Zino benar-benar tidak percaya dengan apa yang dia lihat saat ini. Bahkan dia sampai ternganga tanpa menghiraukan Joshua yang terus memanggilnya.
' Kenapa bisa sama dengan mimpiku? Bahkan bangunan ini masih sama persis' batinnya.
" Zino! Kau kenapa sih? Ayo kita memberi salam pada pemilik tempat," ucap Joshua.
Zino tersentak lalu segera mengikuti langkah Malvin yang memimpin di depan. Mereka memasuki rumah besar yang Zino lihat di mimpinya, lalu segera duduk di tikar yang sudah digelar di tengah ruangan. Sepertinya mereka lebih suka duduk di lantai, dibandingkan menyediakan sofa di ruang tamu.
" Selamat datang di Halachite, tempat dimana tumbuhan jenis apapun tumbuh. Tuan-tuan sekalian bisa duduk sebentar, Saya akan segera memanggil Tuan Pedro dan Nyonya Ryvia," ucap salah satu pelayan di rumah itu.
Sepeninggal pelayan tersebut, mereka mulai rileks dan memulai obrolan kecil mengenai Halachite. Malvin banyak ditanyai perihal tempat ini dan segala yang ada di Halachite.
Disaat yang lainnya mengobrol, Zino justru celingukan dan memperhatikan tiap figura yang terpasang di dinding dan yang dipajang di beberapa meja. Dia mencoba mencari tahu apakah ada wajah yang familiar di matanya.

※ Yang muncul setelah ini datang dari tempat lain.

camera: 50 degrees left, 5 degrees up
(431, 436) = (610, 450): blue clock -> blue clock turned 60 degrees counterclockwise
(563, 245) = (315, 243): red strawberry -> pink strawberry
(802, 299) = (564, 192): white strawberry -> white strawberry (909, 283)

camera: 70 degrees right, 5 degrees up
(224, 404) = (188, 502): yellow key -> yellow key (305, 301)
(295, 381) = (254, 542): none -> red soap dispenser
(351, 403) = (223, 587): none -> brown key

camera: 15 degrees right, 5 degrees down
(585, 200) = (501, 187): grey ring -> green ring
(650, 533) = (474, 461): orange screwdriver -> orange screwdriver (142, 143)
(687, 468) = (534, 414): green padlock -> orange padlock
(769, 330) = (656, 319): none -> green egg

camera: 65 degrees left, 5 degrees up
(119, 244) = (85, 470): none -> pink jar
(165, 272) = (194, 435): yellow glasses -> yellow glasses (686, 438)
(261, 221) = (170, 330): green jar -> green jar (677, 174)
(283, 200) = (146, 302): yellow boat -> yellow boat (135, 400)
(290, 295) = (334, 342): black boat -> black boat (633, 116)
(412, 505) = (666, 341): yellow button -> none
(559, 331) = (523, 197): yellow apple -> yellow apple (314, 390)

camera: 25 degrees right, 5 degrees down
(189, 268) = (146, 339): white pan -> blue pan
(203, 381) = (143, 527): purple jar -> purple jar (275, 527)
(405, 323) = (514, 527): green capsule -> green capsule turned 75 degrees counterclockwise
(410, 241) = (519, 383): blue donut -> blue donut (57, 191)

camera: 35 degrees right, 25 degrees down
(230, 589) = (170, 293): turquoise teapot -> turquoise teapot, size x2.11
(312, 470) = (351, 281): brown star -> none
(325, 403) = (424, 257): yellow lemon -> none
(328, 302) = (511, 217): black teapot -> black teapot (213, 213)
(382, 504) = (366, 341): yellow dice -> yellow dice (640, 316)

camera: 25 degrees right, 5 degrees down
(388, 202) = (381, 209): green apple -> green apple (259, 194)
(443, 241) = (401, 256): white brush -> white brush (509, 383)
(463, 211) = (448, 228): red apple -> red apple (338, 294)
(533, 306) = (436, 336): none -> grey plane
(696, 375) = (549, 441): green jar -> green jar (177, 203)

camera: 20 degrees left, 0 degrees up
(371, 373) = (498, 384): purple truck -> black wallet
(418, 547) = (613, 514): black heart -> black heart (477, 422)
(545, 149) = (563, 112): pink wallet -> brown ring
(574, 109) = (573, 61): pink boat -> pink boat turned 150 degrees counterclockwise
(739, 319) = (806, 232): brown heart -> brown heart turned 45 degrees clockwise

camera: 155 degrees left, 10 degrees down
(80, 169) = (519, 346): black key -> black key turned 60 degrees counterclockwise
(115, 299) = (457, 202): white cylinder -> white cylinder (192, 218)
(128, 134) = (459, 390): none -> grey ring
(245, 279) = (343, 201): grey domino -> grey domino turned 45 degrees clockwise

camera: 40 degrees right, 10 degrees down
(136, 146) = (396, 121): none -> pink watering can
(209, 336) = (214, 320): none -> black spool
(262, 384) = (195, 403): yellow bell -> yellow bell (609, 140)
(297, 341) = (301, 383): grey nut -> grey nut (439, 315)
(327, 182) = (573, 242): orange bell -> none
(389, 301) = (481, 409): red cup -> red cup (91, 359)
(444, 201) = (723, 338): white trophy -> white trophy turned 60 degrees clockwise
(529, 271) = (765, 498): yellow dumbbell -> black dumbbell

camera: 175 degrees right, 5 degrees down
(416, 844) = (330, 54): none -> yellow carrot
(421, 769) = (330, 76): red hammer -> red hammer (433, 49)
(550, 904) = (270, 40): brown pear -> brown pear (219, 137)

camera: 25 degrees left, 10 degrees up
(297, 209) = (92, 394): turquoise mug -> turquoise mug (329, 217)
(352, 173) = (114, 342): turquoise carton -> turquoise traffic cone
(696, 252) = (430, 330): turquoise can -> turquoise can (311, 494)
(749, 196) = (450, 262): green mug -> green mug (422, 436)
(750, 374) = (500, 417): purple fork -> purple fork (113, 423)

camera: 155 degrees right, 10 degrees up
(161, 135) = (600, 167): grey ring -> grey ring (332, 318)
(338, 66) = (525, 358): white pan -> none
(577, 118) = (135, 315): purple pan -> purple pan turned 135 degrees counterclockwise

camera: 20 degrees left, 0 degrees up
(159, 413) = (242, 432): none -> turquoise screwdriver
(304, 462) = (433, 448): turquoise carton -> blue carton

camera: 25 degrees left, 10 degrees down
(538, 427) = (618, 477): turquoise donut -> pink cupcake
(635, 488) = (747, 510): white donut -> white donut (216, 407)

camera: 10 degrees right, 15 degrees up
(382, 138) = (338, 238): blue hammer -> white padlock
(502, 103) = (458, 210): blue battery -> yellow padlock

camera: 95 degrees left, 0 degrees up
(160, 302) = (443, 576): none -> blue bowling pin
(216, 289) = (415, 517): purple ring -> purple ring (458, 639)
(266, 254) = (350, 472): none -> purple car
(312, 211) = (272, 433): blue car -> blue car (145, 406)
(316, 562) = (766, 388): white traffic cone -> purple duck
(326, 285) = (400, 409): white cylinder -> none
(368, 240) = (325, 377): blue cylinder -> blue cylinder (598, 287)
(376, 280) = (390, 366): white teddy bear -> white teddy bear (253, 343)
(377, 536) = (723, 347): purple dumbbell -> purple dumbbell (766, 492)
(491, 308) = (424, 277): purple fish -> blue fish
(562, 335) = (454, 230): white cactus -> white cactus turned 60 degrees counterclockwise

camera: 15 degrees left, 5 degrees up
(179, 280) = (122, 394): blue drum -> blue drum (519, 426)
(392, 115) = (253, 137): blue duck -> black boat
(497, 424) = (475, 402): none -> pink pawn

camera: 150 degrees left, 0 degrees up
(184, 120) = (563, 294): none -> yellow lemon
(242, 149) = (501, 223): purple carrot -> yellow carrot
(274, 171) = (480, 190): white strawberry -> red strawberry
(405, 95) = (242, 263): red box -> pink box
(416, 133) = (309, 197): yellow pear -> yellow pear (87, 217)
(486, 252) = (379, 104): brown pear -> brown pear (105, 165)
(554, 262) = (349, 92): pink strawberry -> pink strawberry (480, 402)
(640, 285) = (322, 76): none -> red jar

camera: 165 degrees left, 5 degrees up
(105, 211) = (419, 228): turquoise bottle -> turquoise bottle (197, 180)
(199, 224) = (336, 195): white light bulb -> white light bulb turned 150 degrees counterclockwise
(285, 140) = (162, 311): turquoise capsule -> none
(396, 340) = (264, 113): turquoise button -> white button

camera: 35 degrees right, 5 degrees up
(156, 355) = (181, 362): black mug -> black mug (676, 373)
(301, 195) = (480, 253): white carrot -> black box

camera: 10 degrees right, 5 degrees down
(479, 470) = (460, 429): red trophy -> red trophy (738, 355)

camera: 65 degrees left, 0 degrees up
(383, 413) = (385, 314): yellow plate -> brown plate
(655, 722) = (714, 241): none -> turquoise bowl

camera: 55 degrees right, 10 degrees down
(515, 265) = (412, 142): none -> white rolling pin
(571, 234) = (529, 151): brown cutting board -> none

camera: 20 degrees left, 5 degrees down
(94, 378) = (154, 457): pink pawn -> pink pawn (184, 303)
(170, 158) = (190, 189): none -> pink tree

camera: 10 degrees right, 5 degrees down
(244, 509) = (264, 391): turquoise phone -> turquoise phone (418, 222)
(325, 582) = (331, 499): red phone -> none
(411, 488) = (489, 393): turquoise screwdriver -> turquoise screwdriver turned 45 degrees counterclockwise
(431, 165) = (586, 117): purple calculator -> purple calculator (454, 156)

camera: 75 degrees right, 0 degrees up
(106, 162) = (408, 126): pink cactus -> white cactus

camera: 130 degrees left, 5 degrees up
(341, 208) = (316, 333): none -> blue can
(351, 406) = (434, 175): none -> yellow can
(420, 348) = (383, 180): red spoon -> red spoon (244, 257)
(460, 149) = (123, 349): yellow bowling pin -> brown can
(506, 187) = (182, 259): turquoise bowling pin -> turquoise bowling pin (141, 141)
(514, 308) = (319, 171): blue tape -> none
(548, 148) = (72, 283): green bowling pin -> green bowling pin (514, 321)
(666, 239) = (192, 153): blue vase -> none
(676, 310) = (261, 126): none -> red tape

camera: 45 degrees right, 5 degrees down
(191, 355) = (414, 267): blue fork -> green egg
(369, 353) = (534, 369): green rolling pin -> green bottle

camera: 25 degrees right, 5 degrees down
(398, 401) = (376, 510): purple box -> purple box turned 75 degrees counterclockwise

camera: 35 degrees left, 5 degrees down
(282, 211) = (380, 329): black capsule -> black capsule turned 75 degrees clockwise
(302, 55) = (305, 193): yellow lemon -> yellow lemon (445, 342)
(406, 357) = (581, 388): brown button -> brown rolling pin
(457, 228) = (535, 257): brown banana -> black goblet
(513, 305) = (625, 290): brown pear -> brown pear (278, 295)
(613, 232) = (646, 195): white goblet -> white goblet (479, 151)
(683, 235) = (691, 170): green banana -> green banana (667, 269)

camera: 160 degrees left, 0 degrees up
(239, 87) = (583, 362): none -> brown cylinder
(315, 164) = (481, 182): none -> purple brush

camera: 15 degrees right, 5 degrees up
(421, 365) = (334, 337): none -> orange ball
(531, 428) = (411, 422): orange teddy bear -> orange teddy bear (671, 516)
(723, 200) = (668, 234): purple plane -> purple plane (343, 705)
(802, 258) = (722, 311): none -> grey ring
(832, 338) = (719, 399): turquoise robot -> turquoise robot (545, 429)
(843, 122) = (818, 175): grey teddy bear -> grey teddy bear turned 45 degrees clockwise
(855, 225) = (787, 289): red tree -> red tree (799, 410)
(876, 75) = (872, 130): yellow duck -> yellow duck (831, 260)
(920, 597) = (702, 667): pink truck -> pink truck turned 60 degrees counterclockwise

" Kau kenapa sih? Sejak tiba di Halachite kau aneh," tanya Joshua heran.
" Nanti kuceritakan. Kau ikut mengobrol dengan yang lain saja dulu," sahut Zino, mengabaikan rasa penasaran Joshua.
Joshua menghela napas, membiarkan Zino melakukan apa yang ingin dia lakukan. Lebih baik dia dengarkan obrolan dari anak-anak 10 keluarga besar. Siapa tahu ada info penting yang bisa dia dapatkan.
" Joshua, dengar-dengar Zino jadi saudara angkatmu ya?"
Joshua menatap laki-laki di sebelahnya dengan tatapan tajam, namun tak urung dia mengiyakan. Dia bukannya apa, hanya saja dia tidak pernah suka jika ada yang membahas soal hubungannya dengan Zino. Dia tidak suka saat ada yang memandang Zino dengan tatapan kasihan karena kedua orang tuanya sudah tidak ada.
" Maaf, Stefan tidak bermaksud menyinggungmu. Dia hanya bertanya karena takut salah dengar gosip yang beredar," ucap Vincent, mencoba meluruskan pertanyaan Stefan.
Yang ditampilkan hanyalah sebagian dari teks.